I would like to use the LD data in HapMap in combination with the latest genome annotation data in Ensembl 59. Unfortunately, if I am not wrong, HapMap rel. 27 is based on NCBI 36 coordinates, while latest ensembl uses the latest genome build (GRCh37). As far as I understand, the latest ensembl version with compatible coordinates would be 54, correct?
Edit:
Core question: how many SNPs (rd-ids) are re-annotated (deleted,renamed) between releases of dbSNP?
It seems like nobody has undertaken a full lift over of the HapMap bulk data to update all coordinates, at least I didn't find any information about this. So I was thinking about trying to do this.
This question is somewhat related http://biostar.stackexchange.com/questions/916/how-do-you-manage-moving-existing-projects-to-a-new-genome-build where the LiftOver tool was presented as a solution.
So here are my questions:
- Did anybody already try this, or would like to have this data, too?
- What would be the best approach to do the bulk conversion. For example running liftOver on the genomic coordinates, or is it be better to convert based on matching rs-snp ids?
- Is that a valid approach at all?
Any suggestions welcome.
Edit: One of the main concerns that I should mention, is that SNPs are re-named, deleted, positions changed. So I more and more get the impression, that both approaches, just mapping coordinates (the coodinates could be fine, but the SNP could have disappeared/renamed in dbSNP) or simply mapping the ids is not enough, even though it made be safer. I think Jorge's answer points into a good direction.
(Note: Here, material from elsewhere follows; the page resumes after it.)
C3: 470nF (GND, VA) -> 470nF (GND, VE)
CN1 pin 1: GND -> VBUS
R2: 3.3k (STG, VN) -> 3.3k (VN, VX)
the easiest way to be completely sure about that is to have a look to the merge data from dbSNP. for several reasons we are waiting to update to dbSNP 131, but I can tell you that we maintain a list of such merge information for HapMap using dbSNP 130, and the amount of rs codes merged (from dbSNP 126, which is HapMap's template) are ~1200. add to that figure a small number of rs codes that have been removed (unfortunately we do not keep track of that information), and you will be able to take your own decisions.
Thanks, Pierre. That looks like a viable solution. But what if rs-ids were changed, SNPs renamed, deleted, or whatever? I heard that happened, rarely, but still.
Michael, Pierre: Is this SNP re-annotation(as in renamining, deletion etc) common as in the case protein sequence revisions. Is there a way to track the changes in SNP annotations ?
@Khader I don't now how frequent this re-annotation of snps is, that was one of the reasons for asking this. If it was a few 10 I would not bother, but I am not sure. Possibly Jorge's answer contains the clue.